Running Spark on Alluxio

This guide describes how to run Apache Spark on Alluxio. HDFS is used as an example of a distributed under storage system. Note that, Alluxio supports many other under storage systems in addition to HDFS and enables frameworks like Spark to read data from or write data to any number of those systems.

Compatibility

Alluxio works together with Spark 1.1 or later out-of-the-box.

Prerequisites

General Setup

  • Alluxio cluster has been set up in accordance to these guides for either Local Mode or Cluster Mode.

  • We recommend you to download the tarball from Alluxio download page. Alternatively, advanced users can choose to compile this client jar from the source code by following Follow the instructs here. The Alluxio client jar can be found at /<PATH_TO_ALLUXIO>/client/alluxio-1.8.0-SNAPSHOT-client.jar.

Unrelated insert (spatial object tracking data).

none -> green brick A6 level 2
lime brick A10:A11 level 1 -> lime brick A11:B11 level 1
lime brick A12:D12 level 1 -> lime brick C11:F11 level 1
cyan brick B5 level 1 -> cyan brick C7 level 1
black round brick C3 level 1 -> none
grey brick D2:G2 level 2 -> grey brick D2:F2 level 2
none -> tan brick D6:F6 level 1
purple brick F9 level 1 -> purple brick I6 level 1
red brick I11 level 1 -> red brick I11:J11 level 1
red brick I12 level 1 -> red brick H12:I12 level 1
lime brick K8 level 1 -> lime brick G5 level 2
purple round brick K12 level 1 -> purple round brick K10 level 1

  • In order for Spark applications to read and write files in Alluxio, the Alluxio client jar must be distributed on the classpath of the application across different nodes (each node must have the client jar on the same local path //client/alluxio-1.8.0-SNAPSHOT-client.jar).

  • Add the following line to spark/conf/spark-defaults.conf.

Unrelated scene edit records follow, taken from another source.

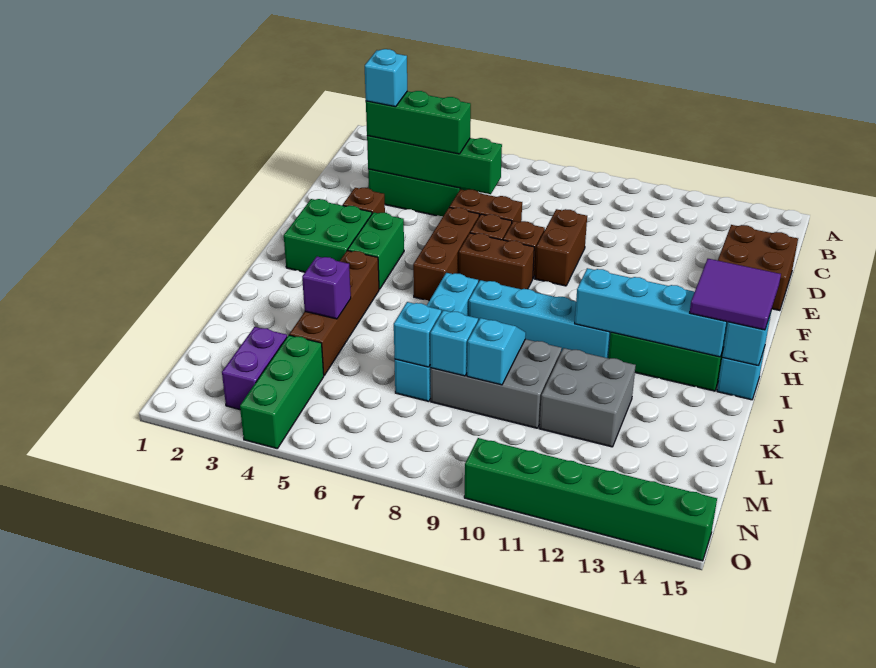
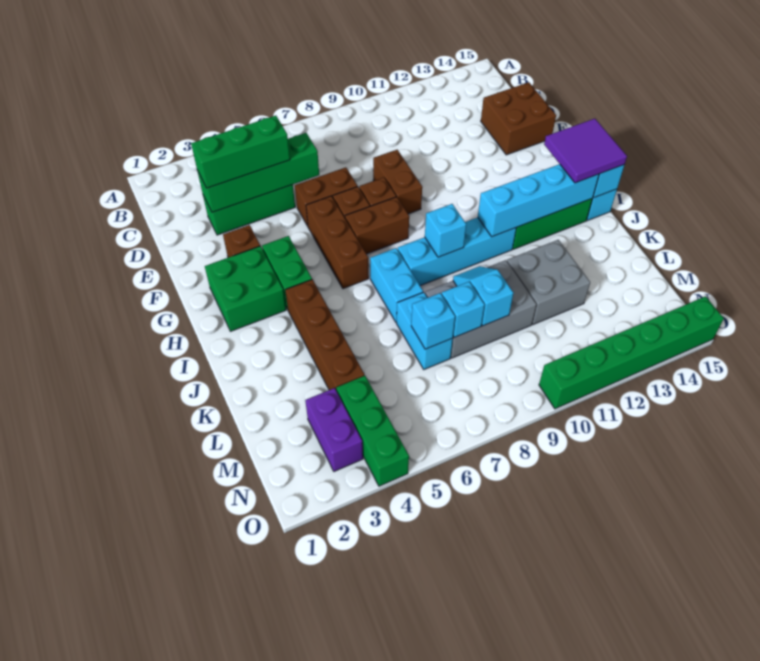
cyan brick D3 level 4 -> cyan brick I9 level 2
purple brick K4 level 2 -> none

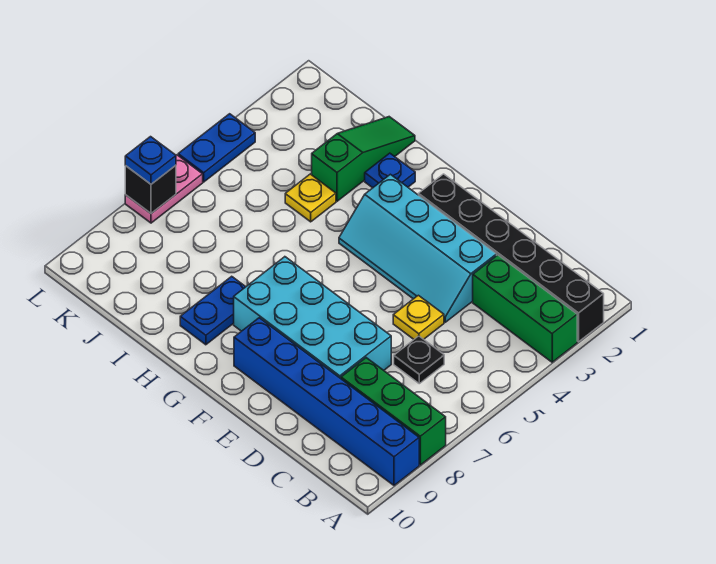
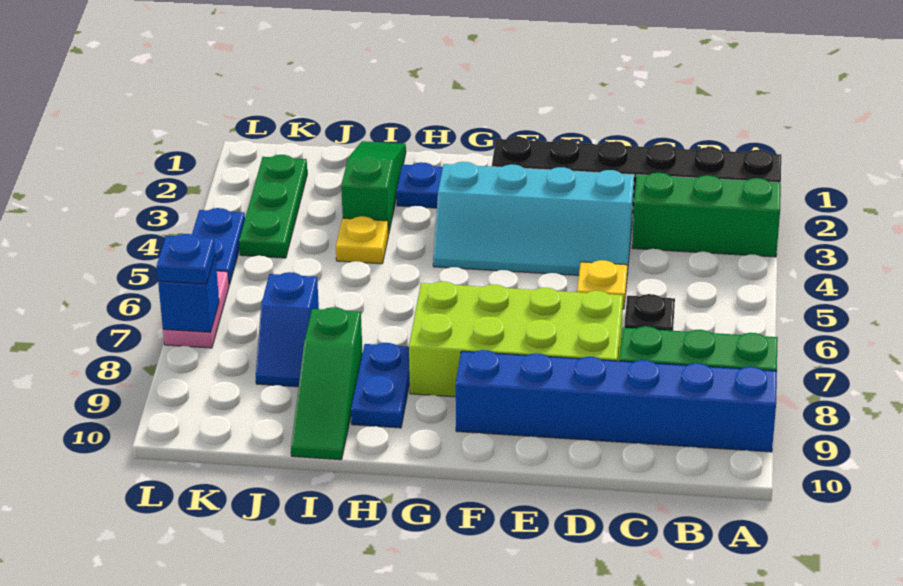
cyan brick D7:G8 level 1 -> lime brick D7:G8 level 1
none -> green slope I8:I10 level 1 top 8
none -> blue slope J7:J8 level 1 top 7
none -> green plate K2:K4 level 1
black brick L7 level 2 -> blue brick L7 level 2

spark.driver.extraClassPath /<PATH_TO_ALLUXIO>/client/alluxio-1.8.0-SNAPSHOT-client.jar
spark.executor.extraClassPath /<PATH_TO_ALLUXIO>/client/alluxio-1.8.0-SNAPSHOT-client.jar

Additional Setup for HDFS

  • If Alluxio is run on top of a Hadoop 1.x cluster, add the following content to ${SPARK_HOME}/conf/core-site.xml:
<configuration>
  <property>
    <name>fs.alluxio.impl</name>
    <value>alluxio.hadoop.FileSystem</value>
  </property>
</configuration>
  • If you are running Alluxio in fault tolerant mode with zookeeper, add the following line to ${SPARK_HOME}/conf/spark-defaults.conf:
spark.driver.extraJavaOptions -Dalluxio.zookeeper.address=zookeeperHost1:2181,zookeeperHost2:2181 -Dalluxio.zookeeper.enabled=true
spark.executor.extraJavaOptions -Dalluxio.zookeeper.address=zookeeperHost1:2181,zookeeperHost2:2181 -Dalluxio.zookeeper.enabled=true

Alternatively you can add the properties to the previously created Hadoop configuration file ${SPARK_HOME}/conf/core-site.xml:

<configuration>
  <property>
    <name>alluxio.zookeeper.enabled</name>
    <value>true</value>
  </property>
  <property>
    <name>alluxio.zookeeper.address</name>
    <value>[zookeeper_hostname]:2181</value>
  </property>
</configuration>

Check Spark with Alluxio integration (Supports Spark 2.X)

Before running Spark on Alluxio, you might want to make sure that your Spark configuration has been setup correctly for integrating with Alluxio. The Spark integration checker can help you achieve this.

When you have a running Spark cluster (or Spark standalone), you can run the following command in the Alluxio project directory:

$ checker/bin/alluxio-checker.sh spark <spark master uri> <spark partition number(optional)>

You can use -h to display helpful information about the command. This command will report potential problems that might prevent you from running Spark on Alluxio.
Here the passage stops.